#### About this exercise:
How many of the lines below have "removed" in them? Say the number and nothing more.
(Source information begins)
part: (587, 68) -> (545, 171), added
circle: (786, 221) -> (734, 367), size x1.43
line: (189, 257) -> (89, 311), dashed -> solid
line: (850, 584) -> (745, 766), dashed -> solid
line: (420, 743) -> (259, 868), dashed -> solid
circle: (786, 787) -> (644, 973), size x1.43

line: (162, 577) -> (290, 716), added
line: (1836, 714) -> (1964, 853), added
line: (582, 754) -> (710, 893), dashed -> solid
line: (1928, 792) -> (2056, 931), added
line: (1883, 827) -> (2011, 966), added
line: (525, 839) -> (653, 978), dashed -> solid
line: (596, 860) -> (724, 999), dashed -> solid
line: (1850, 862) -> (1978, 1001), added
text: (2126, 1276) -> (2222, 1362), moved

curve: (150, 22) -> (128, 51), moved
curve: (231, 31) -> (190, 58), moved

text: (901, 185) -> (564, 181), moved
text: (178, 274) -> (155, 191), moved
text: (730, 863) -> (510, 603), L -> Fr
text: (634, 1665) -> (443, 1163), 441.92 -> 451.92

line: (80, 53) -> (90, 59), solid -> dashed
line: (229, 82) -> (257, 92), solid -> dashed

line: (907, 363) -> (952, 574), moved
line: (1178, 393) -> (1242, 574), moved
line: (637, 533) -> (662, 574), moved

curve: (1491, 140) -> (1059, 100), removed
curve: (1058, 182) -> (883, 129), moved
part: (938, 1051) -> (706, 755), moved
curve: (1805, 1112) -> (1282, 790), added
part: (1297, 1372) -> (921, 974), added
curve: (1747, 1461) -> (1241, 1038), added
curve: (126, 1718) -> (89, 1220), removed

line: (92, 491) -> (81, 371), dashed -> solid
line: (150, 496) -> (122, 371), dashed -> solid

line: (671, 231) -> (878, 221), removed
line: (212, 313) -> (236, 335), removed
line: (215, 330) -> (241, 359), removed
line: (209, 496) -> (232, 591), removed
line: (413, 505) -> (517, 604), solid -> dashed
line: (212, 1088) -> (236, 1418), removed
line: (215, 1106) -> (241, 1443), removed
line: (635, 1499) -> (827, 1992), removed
(Source information ends)
#### Solution for this problem:
9